Les agences sont de plus en plus confrontées à une problématique : le non-dédommagement dans le cade des consultations, qui met en péril les business model. Aux côtés d’autres acteurs engagés, OVAL a décidé d’agir en proposant une contribution partagée entre le budget de l’agence et celui du client. Zoom sur cette démarche avec Mathieu BADIE, Directeur général OVAL France.
MEDIACOM Quelle est l’expertise de l’agence OVAL ?
Mathieu BADIE Nous sommes une agence créative européenne et nous nous donnons pour mission de faire vivre les marques, leurs produits, leurs services, leurs promesses et/ou leurs engagements en concevant et produisant des expériences à impact positif. Nous venons de l’événementiel et nous avons choisi de capitaliser sur sa force et son impact «for real» pour le transposer sur tous les moyens de communication, c’est cela pour nous créer des expériences.

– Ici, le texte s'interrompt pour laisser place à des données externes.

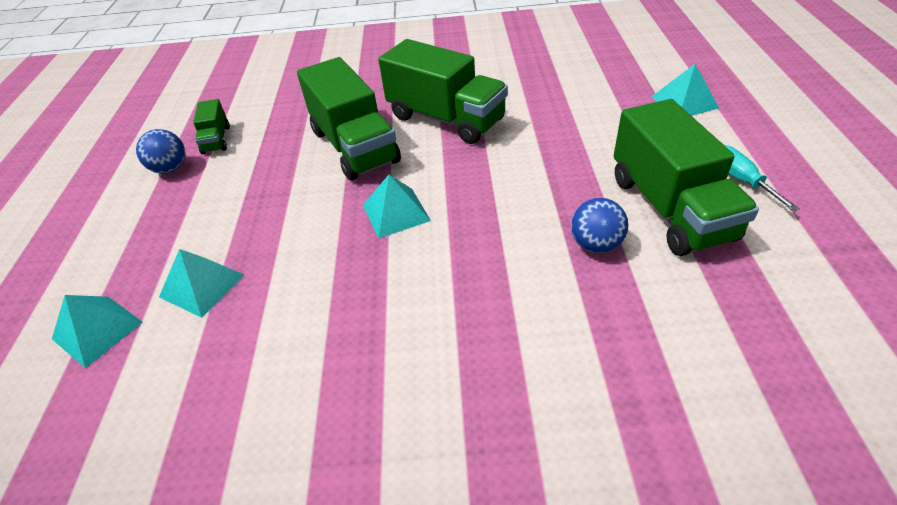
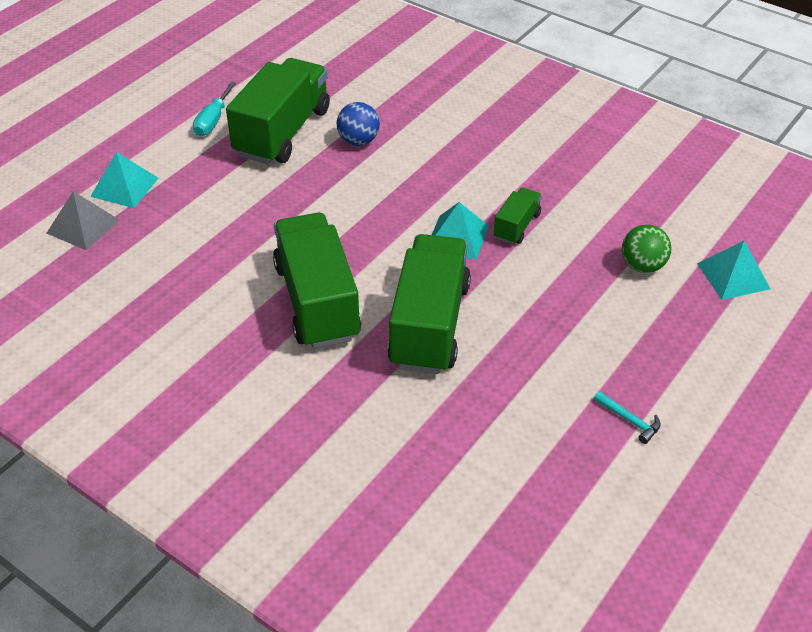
camera: 145 degrees left, 0 degrees up
(170, 169) = (629, 420): blue ball -> turquoise hammer
(202, 285) = (642, 266): turquoise pyramid -> green ball
(216, 139) = (560, 435): green truck -> green truck (517, 226)
(655, 73) = (83, 226): none -> grey pyramid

MEDIACOM Comment se compose votre portefeuille client ?
Mathieu BADIE Notre portefeuille client est très varié et non focalisé sur une industrie plutôt qu’une autre. Nous travaillons tant pour des clients publics comme Paris Aéroport, SNCF, MansA ou le Ministère de la Culture que pour des clients privés comme Decathlon, B&B HOTELS, Deloitte Université ou Pluxee.

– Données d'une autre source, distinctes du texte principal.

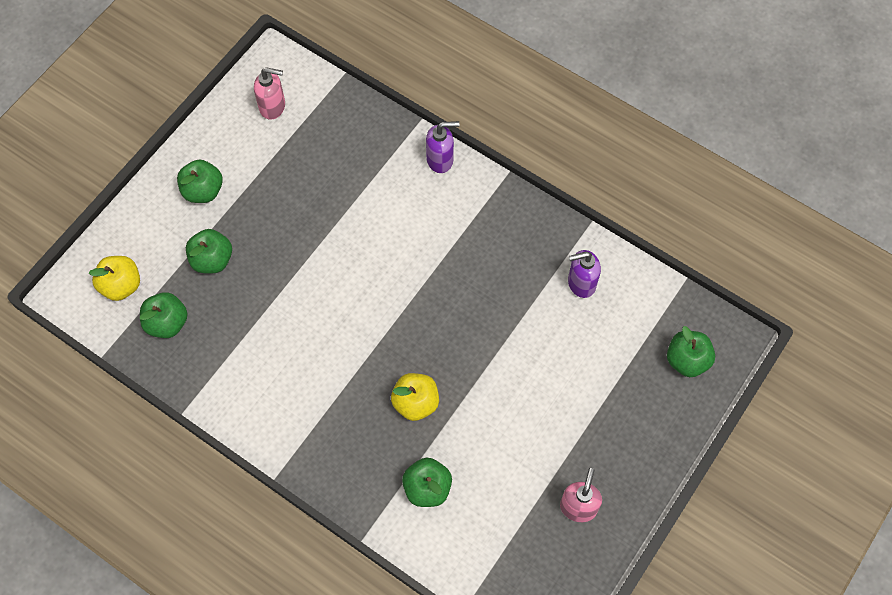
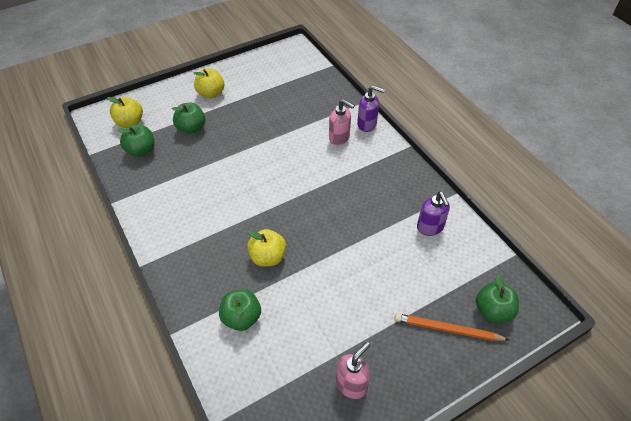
camera: 25 degrees right, 15 degrees down
(203, 191) = (211, 93): green apple -> yellow apple
(273, 106) = (279, 67): pink soap dispenser -> pink soap dispenser (339, 138)
(581, 283) = (430, 227): purple soap dispenser -> purple soap dispenser turned 120 degrees counterclockwise
(649, 402) = (448, 329): none -> orange pencil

MEDIACOM OVAL s’engage dans le sujet des compétitions d’agences. Quel est le problème ?
Mathieu BADIE Le problème est toujours le même : le trop grand nombre de compétitions qui ne respectent pas le travail engagé par les agences et donc les agences elles-mêmes. Qu’il s’agisse du nombre trop important d’agences interrogées, des délais trop courts donnés pour répondre, des budgets inadéquats par rapport aux besoins ou un niveau et nombre de livrables demandés au stade de la consultation, les conditions ne sont pas souvent réunies pour que notre industrie donne le meilleur d’elle-même alors même que c’est ce qu’on attend d’elles. Ces consultations ne sont pas indemnisées à la hauteur de la valeur créative délivrée et du temps passé par de nombreuses équipes. Cette situation, qui tend à se démultiplier ces dernières années, met clairement en péril nos business model.
MEDIACOM Comment répondez-vous à cette problématique ?

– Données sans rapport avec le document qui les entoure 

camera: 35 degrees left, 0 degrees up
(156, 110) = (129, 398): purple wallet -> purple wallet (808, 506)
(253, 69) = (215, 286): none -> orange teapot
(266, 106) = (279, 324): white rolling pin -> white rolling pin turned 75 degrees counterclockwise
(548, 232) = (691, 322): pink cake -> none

Mathieu BADIE Beaucoup de choses ont été dites, beaucoup de réunions organisées, beaucoup de chartes signées, beaucoup de promesses, mais rien n’a changé depuis des dizaines d’années. Alors nous avons choisi d’être créatifs dans notre façon d’aborder le problème, inspirés par l’agence orléanaise Atipic, en indemnisant symboliquement nos concurrents. Si nous remportons la consultation, dans le cas où l’annonceur ne le ferait pas lui-même, et dans des conditions qui nous semblent normales (3 agences interrogées (dont nous) et un budget d’au-moins 100.000 €), nous proposons de verser 1% du budget à chaque agence, dont 50% est pris sur le budget du client et 50% pris sur notre trésorerie.
MEDIACOM Financièrement, que représente la perte financière d’une agence lors d’une compétition ?
Mathieu BADIE Elle a été estimée à 32.000 € en moyenne par consultation dans une étude commandée par l’AACC. 32.000 € par compétition, c’est plus qu’un équivalent temps plein au SMIC, c’est délirant. Participer à des compétitions peut devenir plus coûteux que de ne rien faire si le taux de transformation ne parvient pas à équilibrer l’investissement. Avec plus de 644.000€ investis chaque année pour répondre à des appels d’offres, nous sommes convaincus que notre secteur a besoin d’un modèle plus équitable et plus respectueux.
MEDIACOM Sur cette démarche, êtes-vous rejoints par d’autres acteurs du marché ?
Mathieu BADIE Nous avons suivi l’agence Atipic dans sa démarche et nous savons que de nombreuses autres agences sont intéressées pour nous rejoindre afin de former la plus large coalition d’agences possible et adresser ce sujet de concert, au service de toutes et tous. Cette démarche n’est pas une démarche OVAL, ni Atipic, c’est une démarche vertueuse au service de l’industrie et même de nos clients et il nous appartient donc de la partager et de convaincre le plus largement possible.
MEDIACOM Et les annonceurs, sont-ils touchés par cette problématique?
Mathieu BADIE Oui, bien sûr, c’est un cercle vicieux qui tire tout le secteur vers le bas et donc, in fine, les annonceurs eux-mêmes vers le bas. Nous assistons à une multiplication des projets pour lesquels est faite une consultation (et parfois des projets ridiculement petits), qui poussent les agences, pour assurer leur rentabilité, à s’engager sur de plus en plus de compétitions, donc à investir temps et énergie pour un résultat incertain, les plaçant dans une situation économique instable, créant une tension et une pression supplémentaire au niveau des équipes, de l’humain, et donc de la qualité de ce qui est créé qui, en plus doit être à un prix réduit par rapport aux livrables demandés.